Tuttavia, è fondamentale sottolineare un aspetto spesso trascurato: molti caduti non sono inseriti in queste lapidi. Questo non è un difetto imputabile alla volontà o alla memoria della comunità, ma piuttosto una conseguenza delle drammatiche circostanze dell’epoca. Innumerevoli soldati sono dispersi, i loro corpi mai ritrovati o identificati, i loro nomi persi nelle nebbie della guerra e della burocrazia. Le liste compilate in tempi successivi, spesso basate su informazioni frammentarie o incomplete, non potevano e non possono rendere conto di ogni singola perdita. Questa assenza è un monito silenzioso. Uno tra i tanti il sottotenente Pace Mario, di Donato, nato a Castellammare di Stabia il 7 settembre 1893, appartenente all’VIII Reggimento Artiglieria da Fortezza, morì su Monte san Michele per ferite riportate il 6 settembre 1915, sepolto nel Sacrario di Redipuglia (GO), questa la motivazione della Medaglia d’argento al valor militare: Ufficiale osservatore di un gruppo di batterie di medio calibro, sulla prima linea delle trincee, volendo individuare una batteria da montagna avversaria che tirava contro le nostre fanterie, per potere meglio vedere, usciva dall’osservatorio, con mirabile ardire esponendosi all’inteso fuoco nemico e cadeva mortalmente colpito. Bosco Cappuccio, 6 settembre 1915. Questa foto cartonata è il ricordo che la famiglia all’epoca offrì ai familiari ed amici.
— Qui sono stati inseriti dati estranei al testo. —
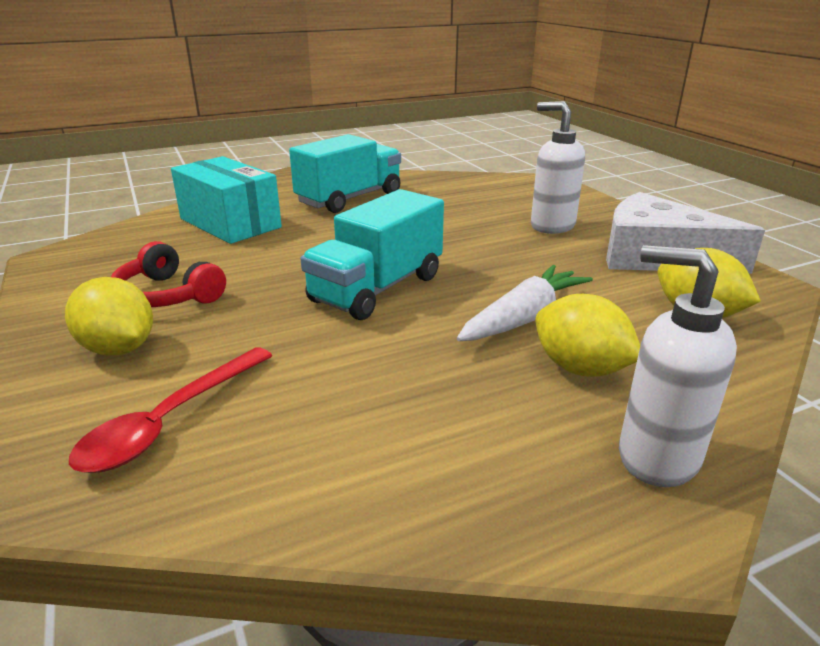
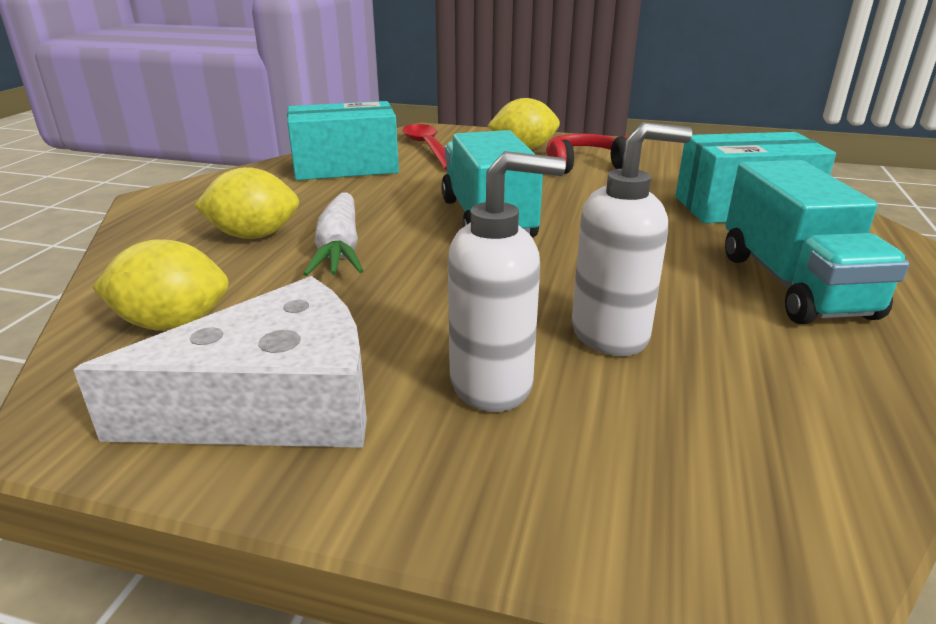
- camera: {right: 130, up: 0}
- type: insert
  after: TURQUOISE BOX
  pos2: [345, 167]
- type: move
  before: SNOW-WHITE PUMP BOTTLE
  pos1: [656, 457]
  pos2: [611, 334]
Le lapidi dell’Ara Pacis, pur essendo un tributo essenziale, ci ricordano anche l’immensità di un sacrificio che travalica i nomi incisi nel marmo. Rappresentano solo una parte di una tragedia ben più vasta, un eco delle migliaia di vite spezzate di cui non rimane traccia visibile.
L’Ara Pacis della Cattedrale di Castellammare di Stabia è un luogo di memoria viva, un punto di riferimento per la comunità che desidera onorare i suoi caduti. Ma è anche un invito a riflettere sulla complessità della storia e sull’incompletezza della memoria ufficiale. Visitare questo luogo significa non solo rendere omaggio ai nomi incisi e ammirare le opere d’arte e d’ingegno, come la lampada del Cantiere Navale, ma anche riconoscere e onorare tutti quei caduti il cui ricordo vive solo nei cuori e nella storia non scritta delle loro famiglie e della loro città.
Questa consapevolezza ci spinge a non dimenticare l’orrore della guerra e a valorizzare la pace, un ideale per cui così tanti hanno lottato… a volte nell’anonimato.